I'm really sad that he has gone missing, and I hope he turns up safe and well."
Message from a friend in Canada............
"I too haven't given up hope, I remember Blake as a very strong person, with qualities that put many men to shame. Based on this I too believe Blake is still alive."
From his girlfriend..................................
"I feel so lucky to have met Blake - he has played a huge role in my life over the last five years and we have had so many good times together - I cannot begin to do them justice on paper. I have so many stories and endless memories I could share. Instead I am sending you a few photos of some of the fab times we had- I think they speak for themselves! Blake meant the world to me and, like so many others, I miss him dearly. Beth x"
From Simon Mole, another Uni friend..............................
"We were both enrolled on the greatest undergraduate course at Reading- being Rural Resource Management! I instantly got on with Blake like a house of fire and over the three years we had much fun both with the course and in general at Uni. I often ended up in the same group as Blake when giving presentations and the lethal combination of myself, Blackers and Blake always caused a few laughs!
I found myself round Holmes Road more often and not and the various parties and BBQ's were always fun and normally involved dressing up in women's clothes, Blake leading from the front! One of my most treasured memories of Blake was once in RG1's when I happened to come across a very pretty girl called Beth. Well I thought my chances were quite high so I turned on the charm and I couldn't understand why Blake kept on interrupting my progress by shouting "How's your bird" and "Haven't you got a girlfriend?" At the time I was very annoyed with him for dashing my chances and only later I did realise that the joke was on me!"
"Well............'How do you spell.....?' was a very common Blakeism."
"A word I can think of 'off the bat,' was that he was always impressed with was
'adroit.' Some lad on the news described the British army as being 'adroit.'
I think he fancied himself as being 'adroit.' Also, he'll be proud of me
getting it into this e-mail three times.
Bit random, but he is the only person I have known talk about being "in
the UK" rather than Brittain, United Kingdom, England or even Home, no
always "the UK".
"Its hard to think...but the best Blake'ism has to be... "Ah well!!!!!!!!!!" It's my fave...if there was nothing much else to say or it could be at the most serious time but it was his philosophy...don't stress about it!"

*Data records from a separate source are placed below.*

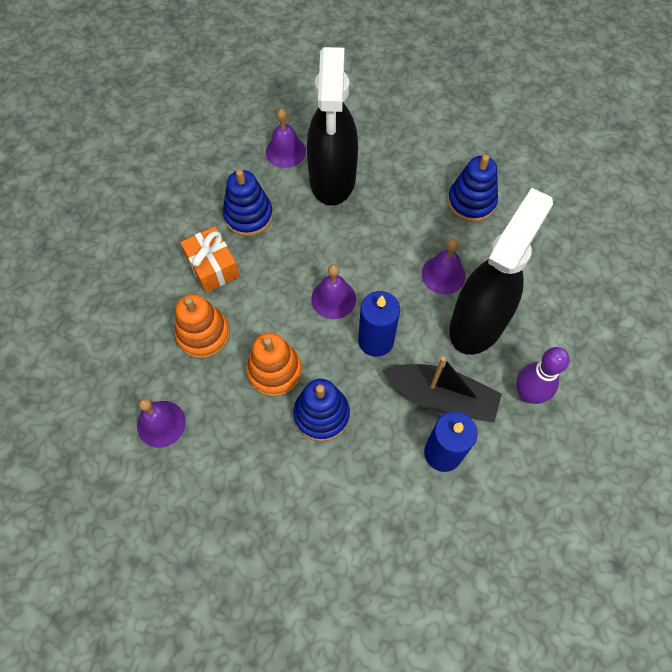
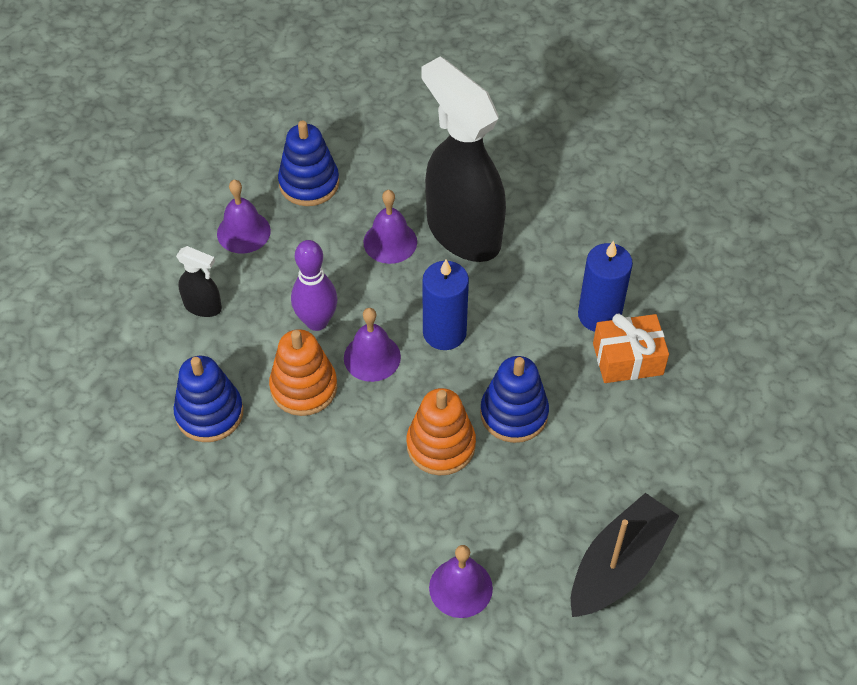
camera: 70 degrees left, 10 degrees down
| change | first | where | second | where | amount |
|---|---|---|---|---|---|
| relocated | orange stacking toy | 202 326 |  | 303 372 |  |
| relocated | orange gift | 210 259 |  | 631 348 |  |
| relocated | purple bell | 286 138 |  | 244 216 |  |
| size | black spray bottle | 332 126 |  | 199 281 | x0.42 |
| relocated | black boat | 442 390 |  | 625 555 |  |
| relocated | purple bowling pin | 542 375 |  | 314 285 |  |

"No worries" but I think anyone that went to Oz says that now! "
Question: "Where did you buy that from.................? Blake's answer: "The charity shop!"
If Blake was here this is the sort of message, (full of " Blake’ism’s"), which I think he would want to send to you!
-The speling is beter thow!!
“Oh my Lord”............ what’s all the fuss about? Ah.... well....., there really are “no dramas,” despite the fact I have put you all through “a world of pain” and I really should give someone “some grief” about it!!
I have just taken a little “bimble” because I have an “adroit, cheeky little cunning plan!
Any “random” ideas about where I might be would be gratefully received, please pass them on to “mumsey!”
"My theory is that Blake is trying to beat the Guinness Book of Records with the worlds biggest bender (booze up) in the history of mankind. I am sure he will make millions from the sale of his book "Blakes Binge Bonanza" when he returns! I have every faith that he will return."
"......the latest idea the lads seem to have come up with is that Blake bumped his head and had amnesia but did recover....realising he was now a millionairess's toy-boy he decided not to return to Sandhurst for fear of being sent to the Brecon Beacons again!!"